Other things about the Coke can thing that has made me switch brands have to do with the personalization. I have been to www.shareacoke.com and found out that I can do everything from get cans with my own name on them, the names of other people in my life, and much more. Wow, the site even allows me to share a “virtual” can with someone. I like the “What-About-Me” and “What’s-In-For-Me” aspect of the marketing. I know that our faith and church worship are supposed to be about worshipping God, but get real – if we don’t get something out of it, we’re not going to put anything into it. I don’t want to be so crass as to repeat that oft-said statement, “I want to be fed,” but isn’t there some truth in it, however self-centered it sounds?

Making personalization a part of our church mission statement might be a little overboard, but it sure works for the neighborhood bar “where everybody knows my name.” Therefore, we ought to wear our name tags, and preachers (especially new ones like me) should pray through pictorial directories and learn names and faces. I want to be able to call everyone by name whether it is in the communion line or the grocery store one. Man, if people call me by name I get the feeling that I matter. Churches that take Jesus to the streets need to call people by name and make everyone feel important. That’s the Gospel, isn’t it?
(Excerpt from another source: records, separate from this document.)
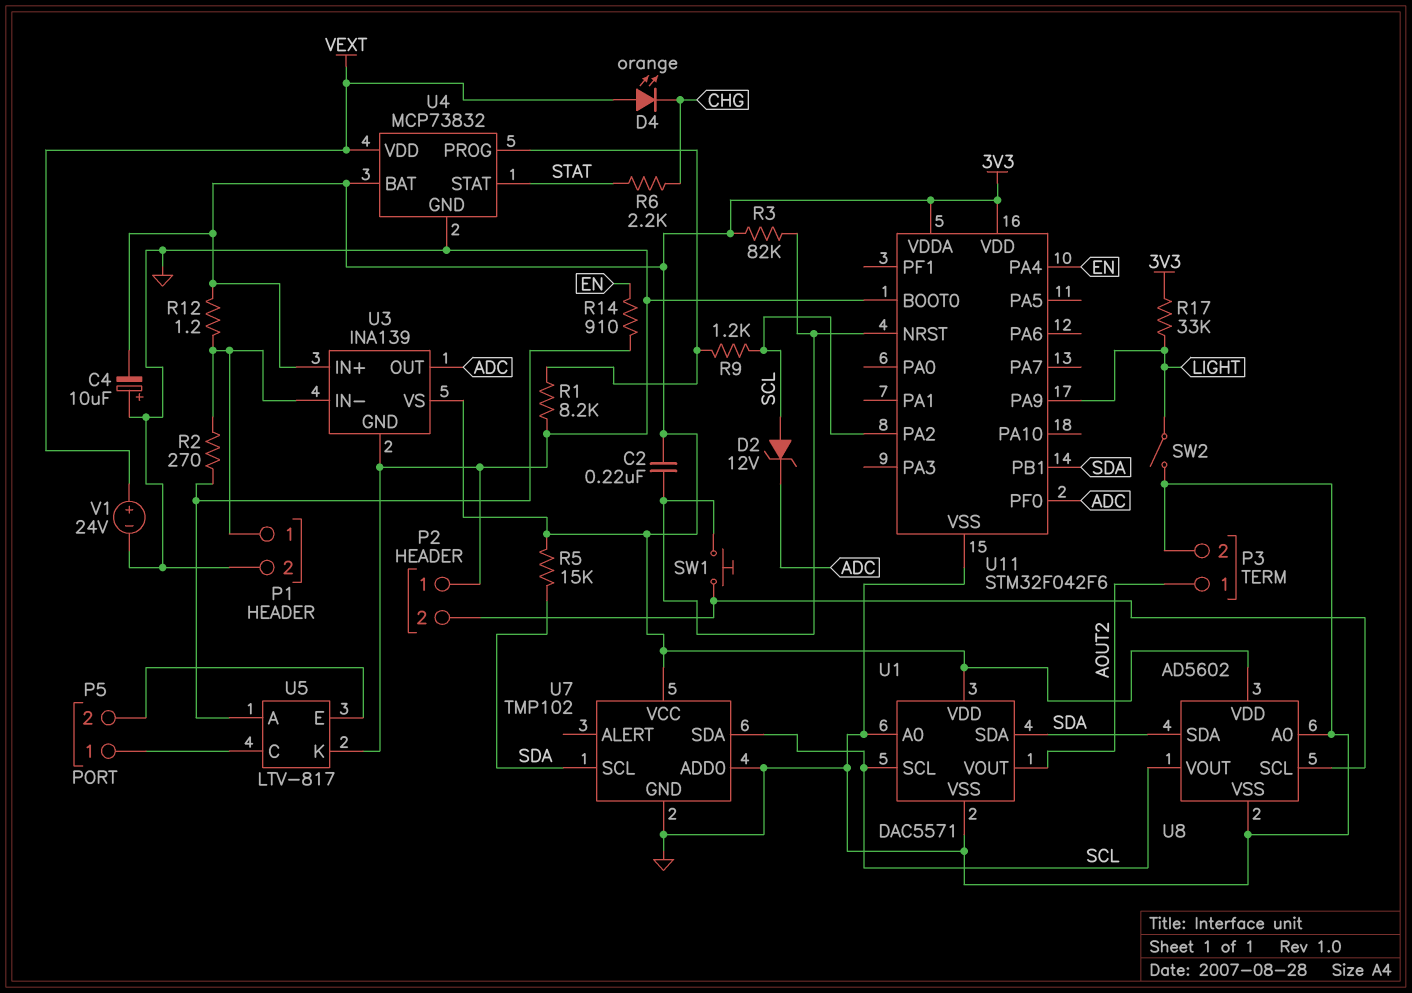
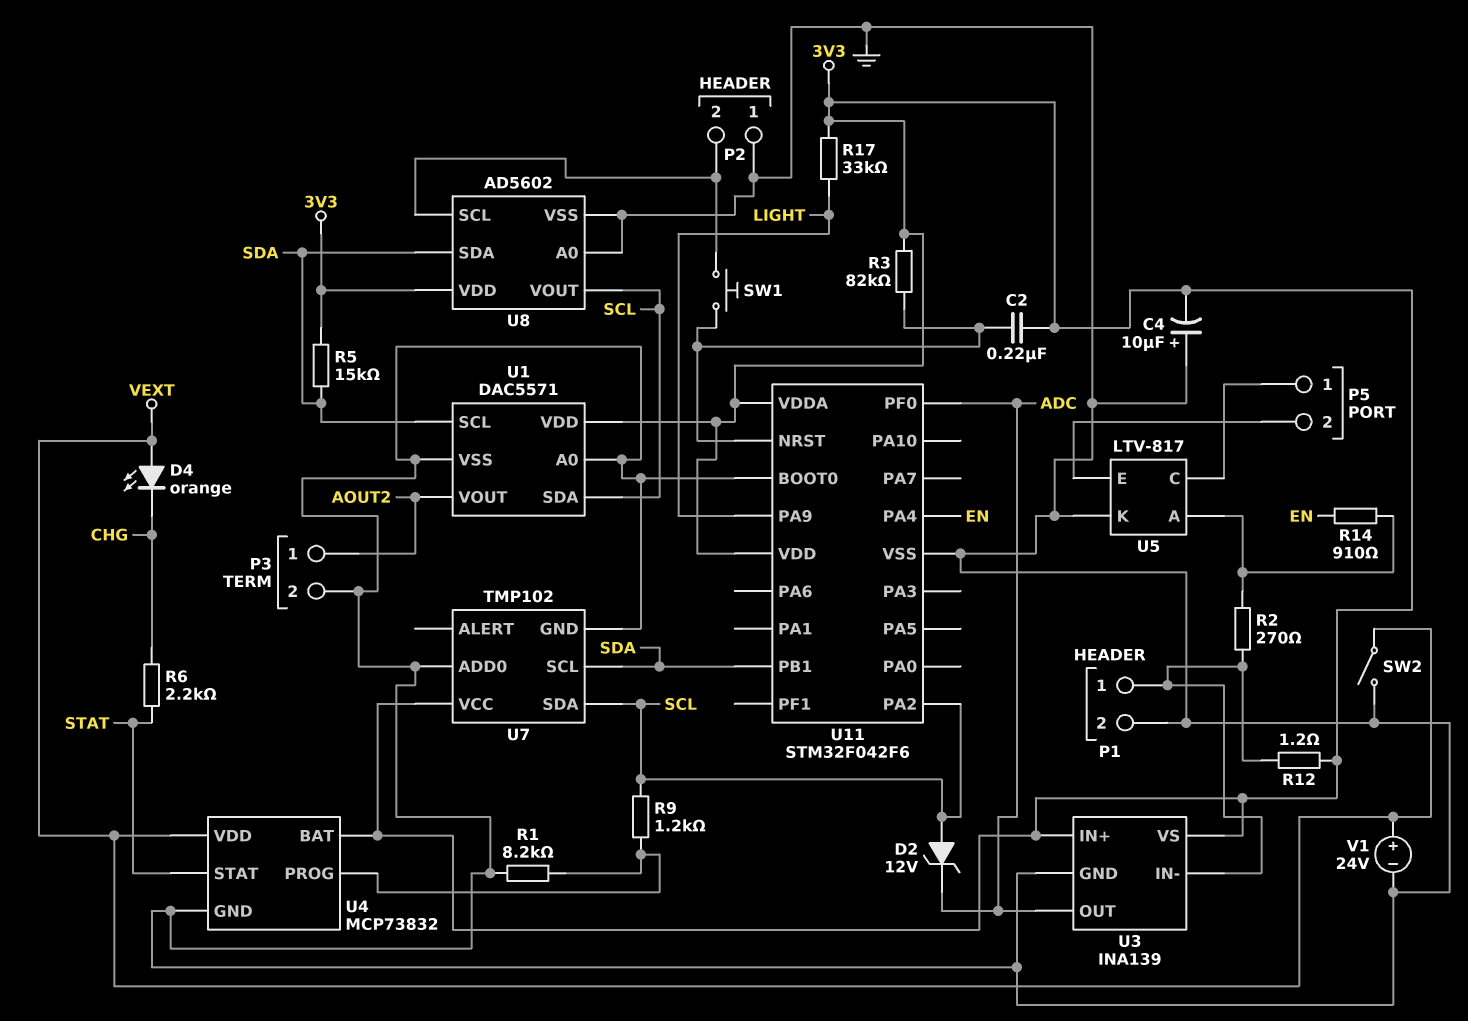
SW2: switch (GND, LIGHT) -> switch (GND, VEXT)
U1 pin SCL: SCL -> SDA
U1 pin SDA: SDA -> SCL

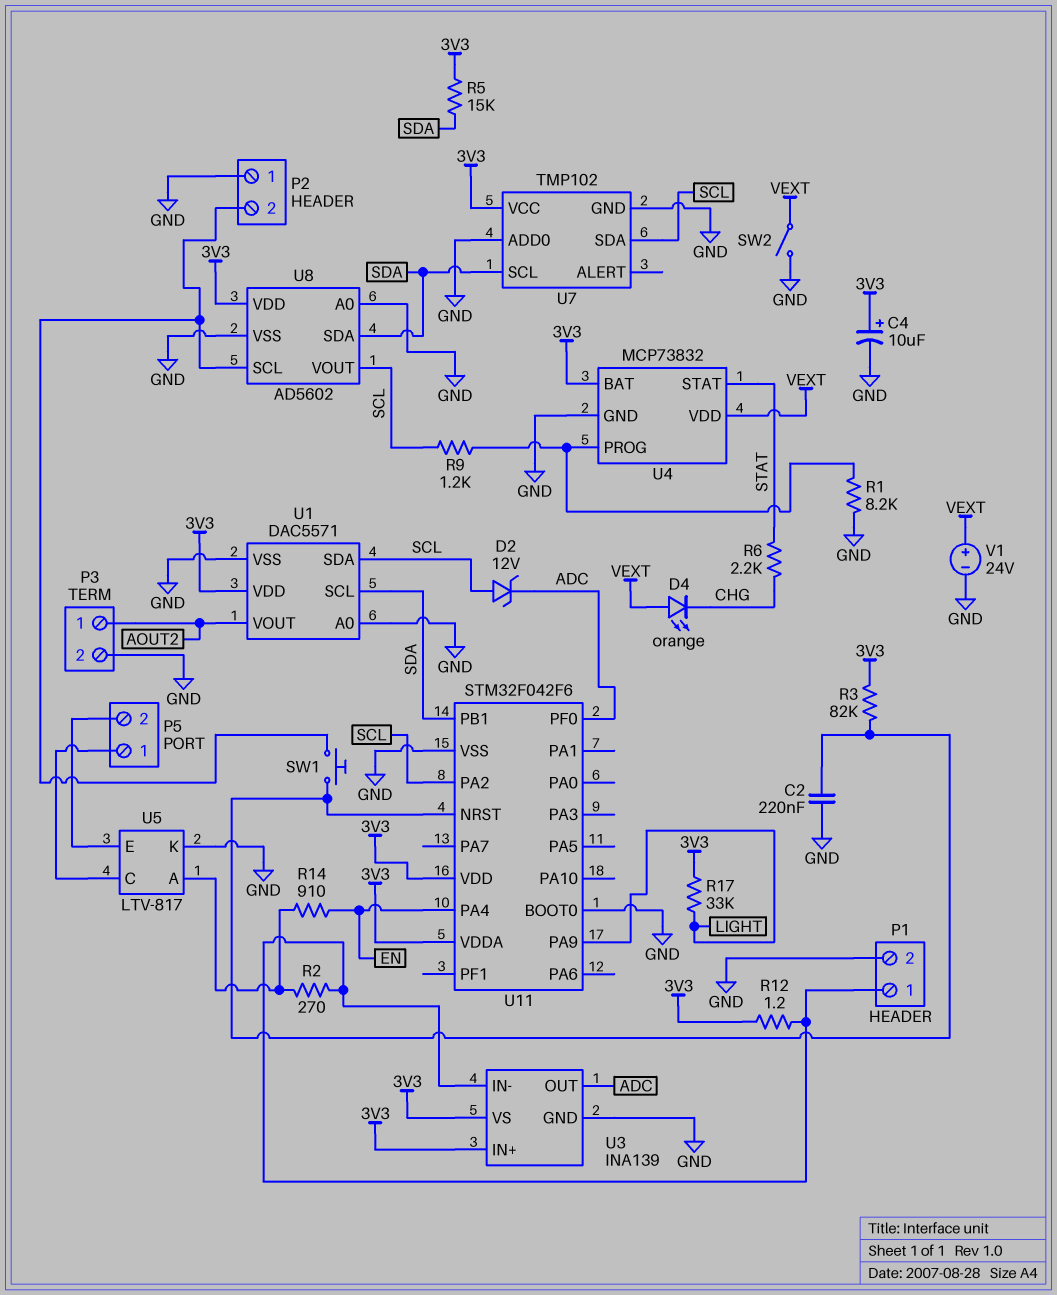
C2: 220nF (3V3, U11/NRST) -> 220nF (GND, U11/NRST)
C4: 10uF (plus GND, minus 3V3) -> 10uF (plus 3V3, minus GND)

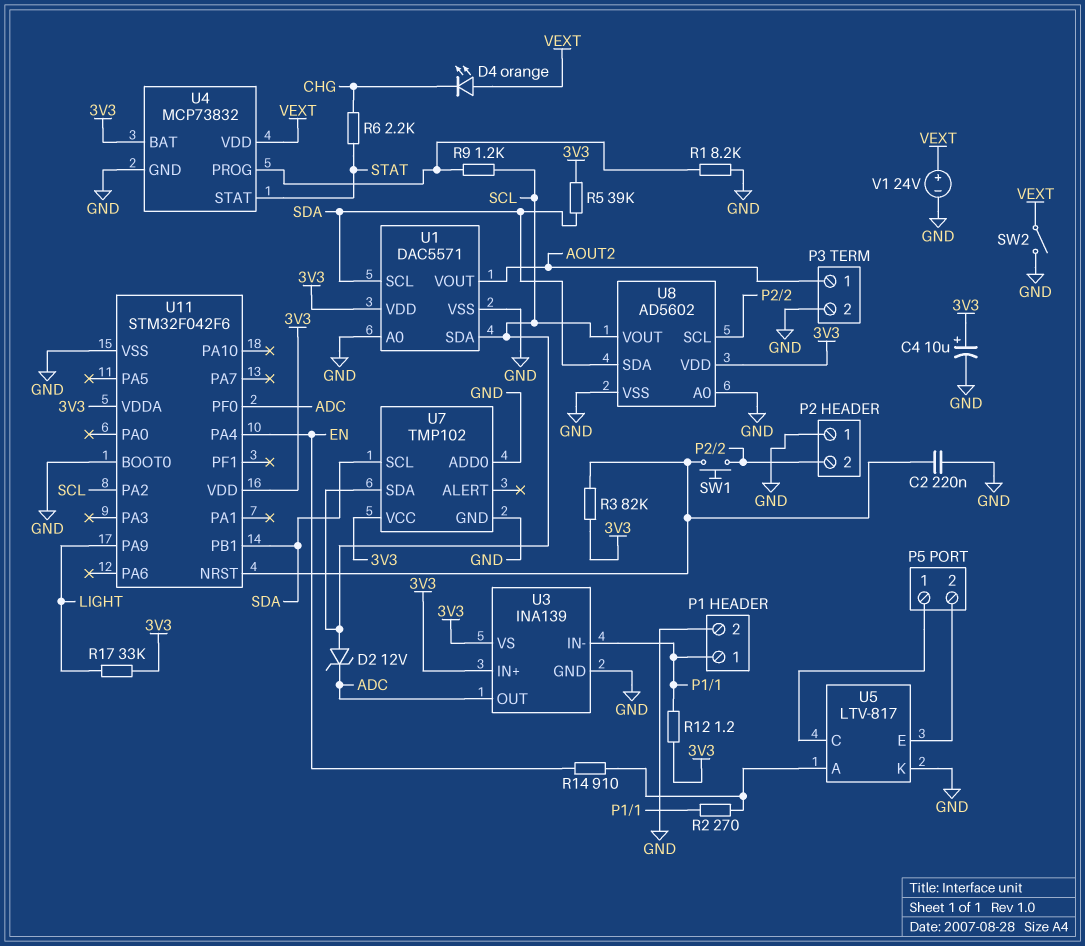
R5: 15k (3V3, SDA) -> 39k (3V3, SDA)

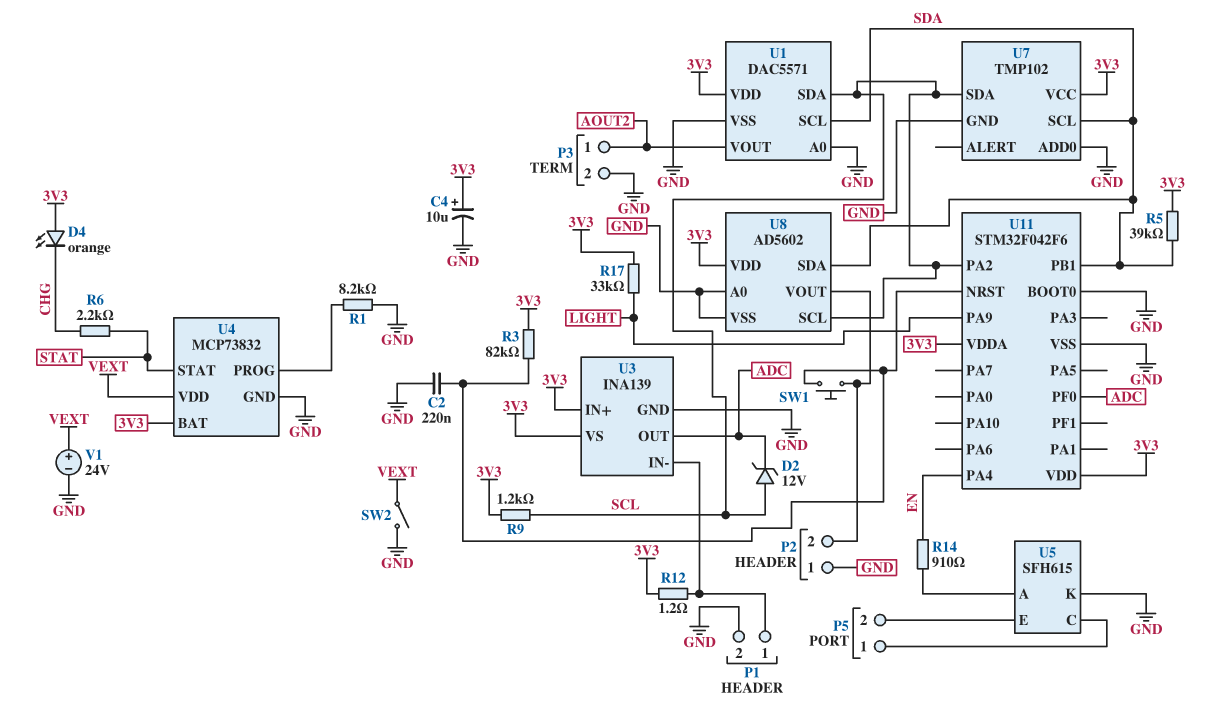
D4: LED orange (A VEXT, K CHG) -> LED orange (A 3V3, K CHG)
R2: 270 (P1/1, U5/A) -> none
R9: 1.2k (SCL, U4/PROG) -> 1.2k (3V3, SCL)
U5: LTV-817 -> SFH615
U8 pin SCL: P2/2 -> SCL
U8 pin VOUT: SCL -> P2/2

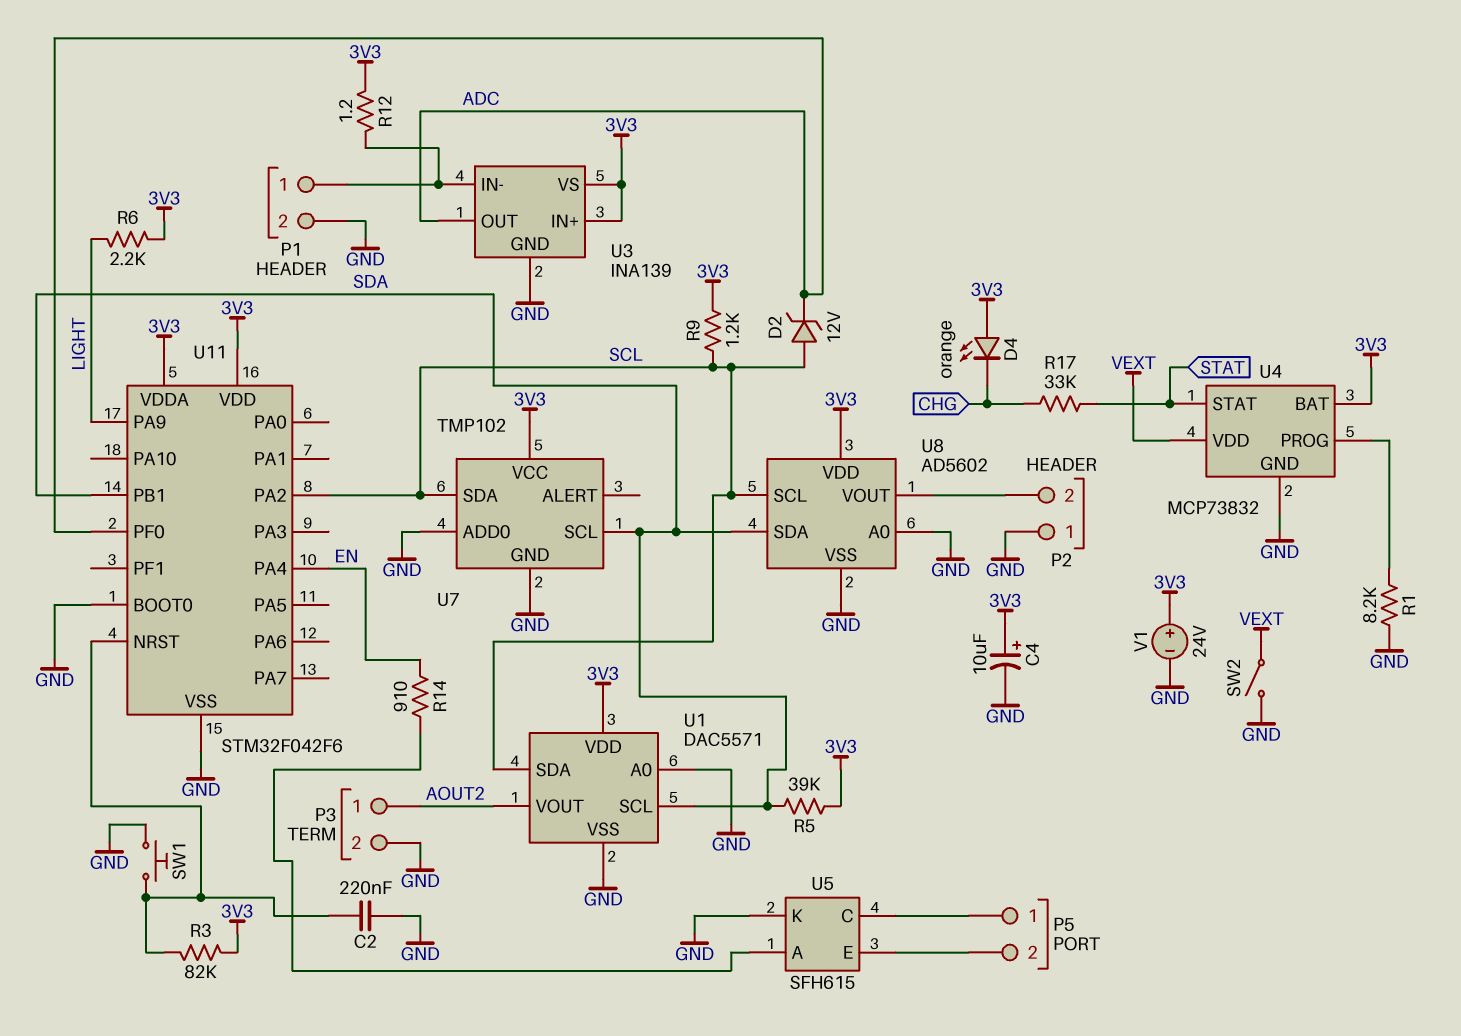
R6: 2.2k (CHG, STAT) -> 2.2k (3V3, LIGHT)
R17: 33k (3V3, LIGHT) -> 33k (CHG, STAT)
SW1: button (P2/2, U11/NRST) -> button (GND, U11/NRST)
V1: 24V (plus VEXT, minus GND) -> 24V (plus 3V3, minus GND)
Didn’t Jesus say in John 3:16, “For God so loved the world that he gave his only begotten Son…?” The Gospel is personalized! God so loved you, and God so loved me. The Gospel isn’t stuck in past tense, either. God currently and forever loves you so much that he gave Jesus for you. That’s my hope with a Coke Can Christianity – to let people know individually and in inviting ways that our faith works miracles and can change attitudes, lives, even our world. Coca-Cola Christianity is sitting right in front of me as I type this. My Diet Coke can says, “Share a Diet Coke with your BFF,” and I know that my Best Friend Forever is Jesus! The whole world needs to hear the same message, and you and I are the Coke can to do it.